Most grandparents have a Master’s Degree in parenting, even if they failed at basic parenting--particularly the grandfathers. Their maturity, life lessons, softer hearts, and less burdensome lifestyle make it possible for some men to be the nurturers they couldn’t or wouldn’t be in their younger years.
"There are fathers who do not love their children; there is no grandfather who does not adore his grandson." – Victor Hugo
All this considered, Kathy and I believe ourselves to be in grandparent heaven! We do, however, watch two or three of our grandkids two days a week. It is something we do voluntarily because childcare is so expensive and since we will be spending most of our retirement income on our ‘selfish’ little selves, we help out this way so our daughters’ families can save for their future and their kids’ future. It also allows us to build a close relationship with them all. However, watching the kids is no small task, because holy macaroni! -- are we ever tired afterwards!
This brings me to my point, grandparents should be the icing and not the cake!
Close to three million children in the United States are being raised primarily by their grandparents – an increase from 2.5 million in 2005. The reasons vary from the death or incapacitation of the parents to the inability of the parents to take proper care of their children because of drug or alcohol abuse, financial issues, incarceration, or a myriad of other reasons. When this happens, grandparents' lives are severely disrupted.
Grandparents can be and usually are a blessing for any family, but those grandparents who have a major role in raising grandchildren are quiet heroes that are seldom recognized. Beyond what they are doing for the safety and protection of their grandkids, here are six reasons why these older citizens are heroes.
- Lost years – Most grandparents are retired or close to retirement. They have raised their children and look to enjoy time together, travel, and enjoy life with their lesser responsibilities. Having to raise grandchildren can delay this joy or deny it almost completely.
- Lost income – Money saved for a new villa, that special trip overseas, new car, carefree lifestyle, or potential medical expenses are now diverted to basic needs for their grandchildren. Often these grandparents are required to remain or go back into the workforce to provide financial support and/or medical insurance for the children in their custody.
- Exhaustion – After two full days with three grandchildren under three years of age, Kathy and I are totally exhausted. The kids are not overly active or troublesome, we just aren’t built for that kind of activity any longer. If we were to be required to watch them full time, we would have to change something to prevent collapse, even if just an attitude. Raising kids is meant to be performed by younger adults.
- Changing roles – I know I am more liberal with my grandchildren than I would have to be if I were their primary caretaker. Kids need rules and consistency, but grandparents are like a free zone for getting special treats or treatment, of course within reason. Kids understand the difference between the real world and their grandparents’ world. Don’t they both deserve that? Grandparents who raise their grandchildren can’t afford this luxury, nor can the kids be allowed it.
- Lost time with other grandchildren – Often grandparents raising the children of an offspring will have grandchildren from other offspring who will not get the attention they would have received otherwise. They become more like aunts and uncles who can’t treat a niece or nephew better, in certain circumstances, than their own children.

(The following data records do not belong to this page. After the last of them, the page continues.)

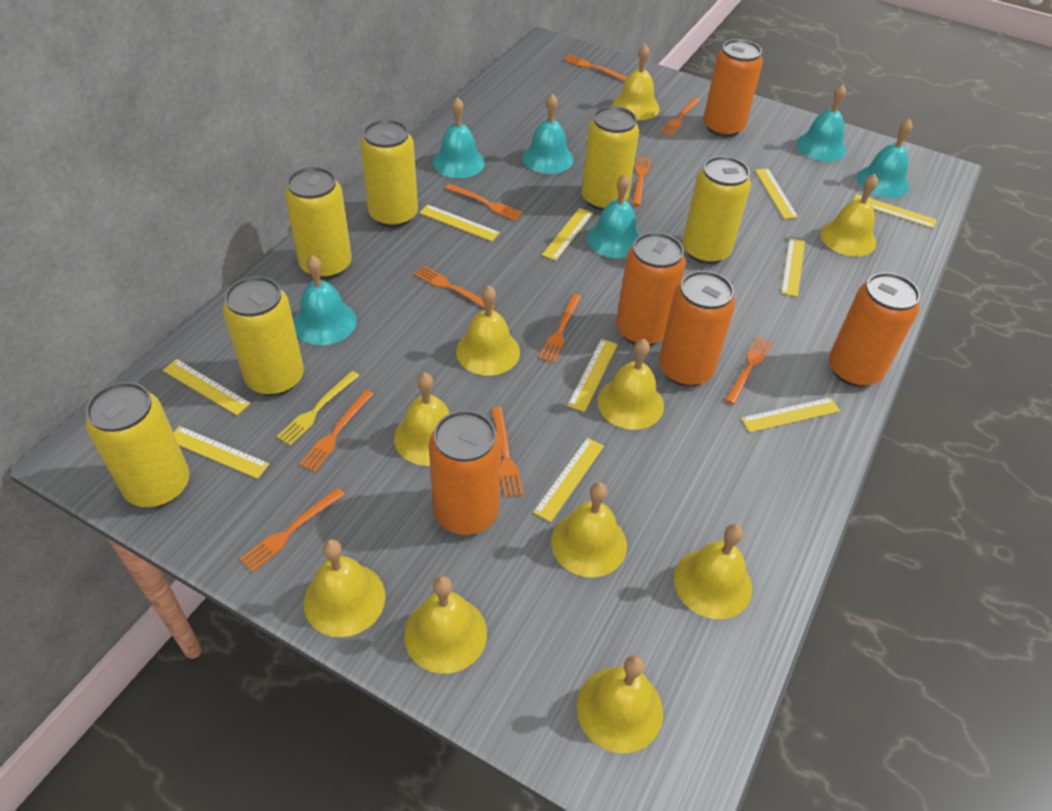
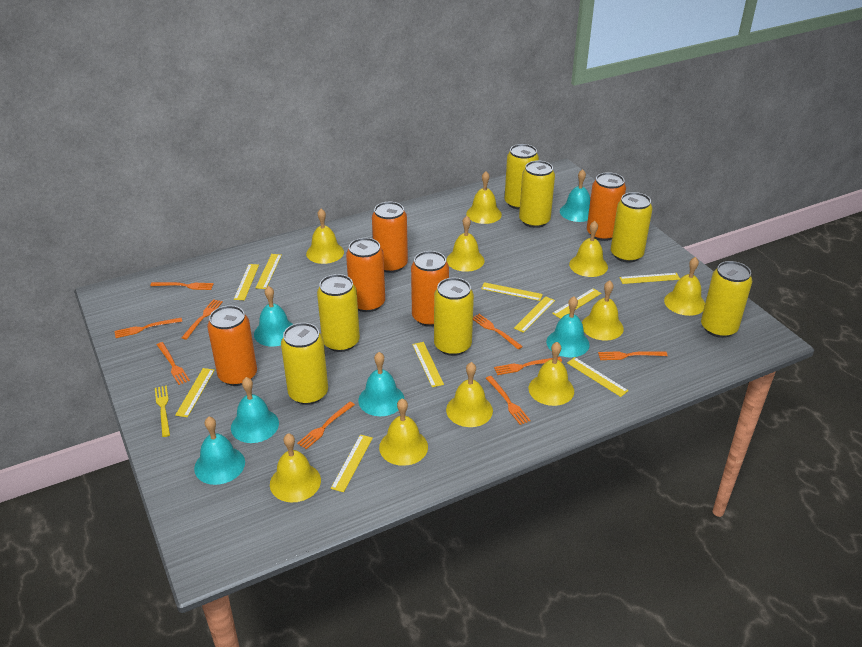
orange fork: 10 -> 9
yellow can: 6 -> 7

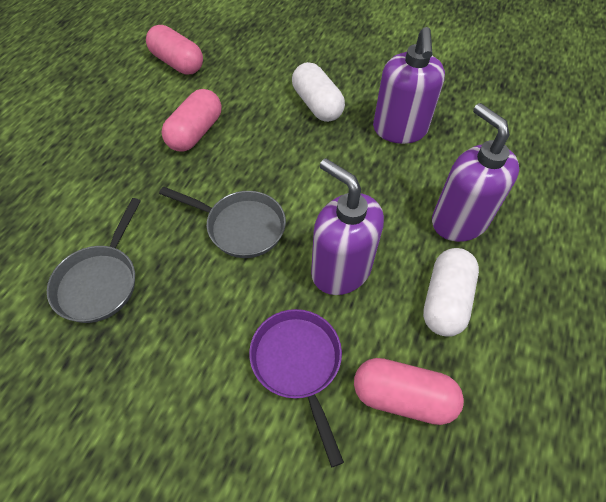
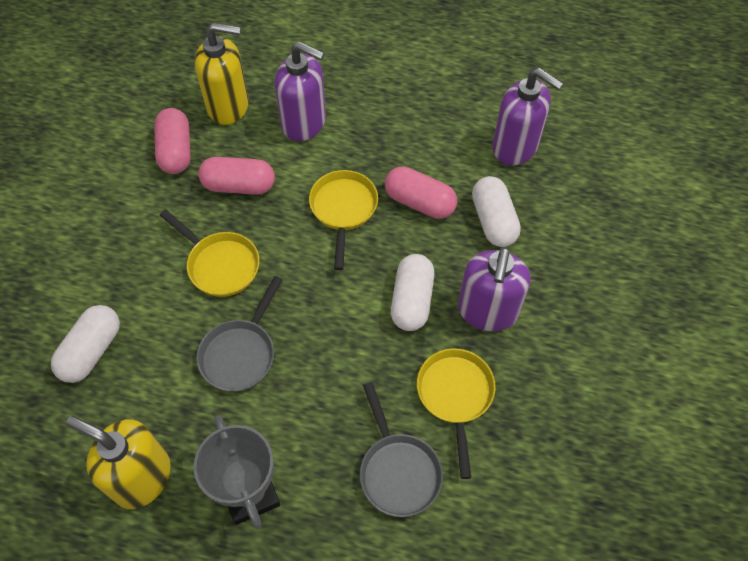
grey trophy: 0 -> 1
purple pan: 1 -> 0
white capsule: 2 -> 3
yellow pan: 0 -> 3
yellow soap dispenser: 0 -> 2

- Extra burdens – Less free time, more worries, less time alone together or with friends, and countless intangibles burden grandparents raising their grandchildren.
There are seventy million grandparents in the US, 72% think being a grandparent is the single most important and satisfying thing in their life. I don’t know it as a fact, but I imagine that number would be even higher if not for the three million children being raised by their grandparents. It’s not that these kids aren’t loved by their grandparents, for surely they are, but it is not an experience that brings the kind of joy both the grandparents and their grandchildren deserve. These grandparents do what they have to do and while some may enjoy the experience, all wish their grandkids could experience a normal life with their own parents and a normal relationship with their grandparents.
Hallmark Grandparents Day is September 13th, but any day you get a piece of artwork for your refrigerator is the real Grandparents Day.